I believe this is what parents want for their children and what students want for themselves; and I believe, within reason, that the better we serve these students in their junior high/middle school years, the stronger high school sports will be and the better these programs will support the educational missions of schools.

I believe we must begin to serve middle school students more comprehensively, and that our doing so today is the best hope we have for retaining comprehensive programs for high school students tomorrow. Not only does the lower profile and pressure of lower level programs nurture the highest ideals of educational athletics, they provide our highest hope for preserving those ideals at the high school level.

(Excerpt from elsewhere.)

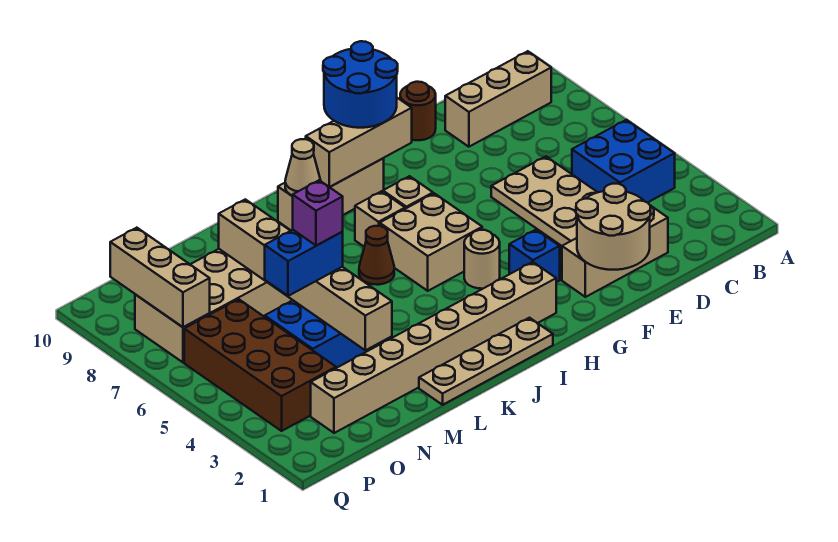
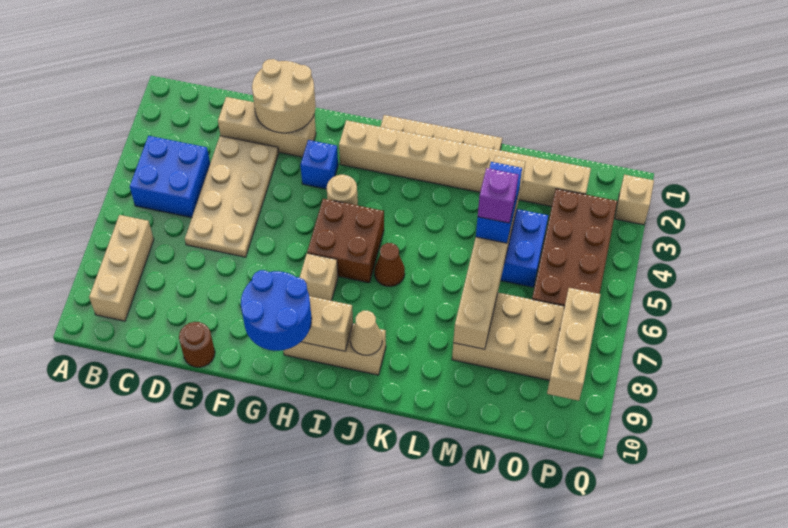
tan brick B9:D9 level 1 -> tan brick B7:B9 level 1
tan brick H5:I6 level 1 -> brown brick H5:I6 level 1
tan brick I7 level 1 -> tan brick Q2 level 1
blue brick M5:N5 level 3 -> blue brick M4:M5 level 3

The Lasting Impact of First Impressions

The over-arching question before us is how to maintain policies that encourage multiple sport experiences for students at the junior high/middle school level while at the same time adjusting those policies in terms of grade level served and the numbers and lengths of contests allowed in order to be more attractive to junior high/middle school parents and to school districts which desire additional competition opportunities in the school setting for students prior to high school.

There is a good healthy discussion in our midst about the scope of junior high/middle school athletics – how much should occur and how young it should commence; and the result of these discussions may have long-lasting effect on students, schools and the MHSAA.

Here are two central issues:

1.  Contest Limits

Many people over many years have contributed to developing the current season limitations for the number of contests permitted by MHSAA member junior high/middle schools. These good people have believed in a philosophy of sports at this level that encourages students to try multiple sports.

“Kids haven’t fully matured yet,” they say. “Kids haven’t been exposed to some sports yet. They don’t know what they might like or be good at. So let’s have policies and programs that encourage new opportunities and experiences at this level.”

The season limits that have been put in place allow some junior high/middle schools, or their entire leagues, to fit four distinct seasons in a nine-month school year, consistent with this over-arching philosophy to encourage these students to try new things and learn.

There is another educationally grounded and equally astute group of administrators and coaches who are concerned that the current limits are too severe in comparison to non-school youth sports programs. For example, community/club basketball or soccer programs may schedule 15 or 18 or more games per season versus the MHSAA limit of 12 at the junior high/middle school level.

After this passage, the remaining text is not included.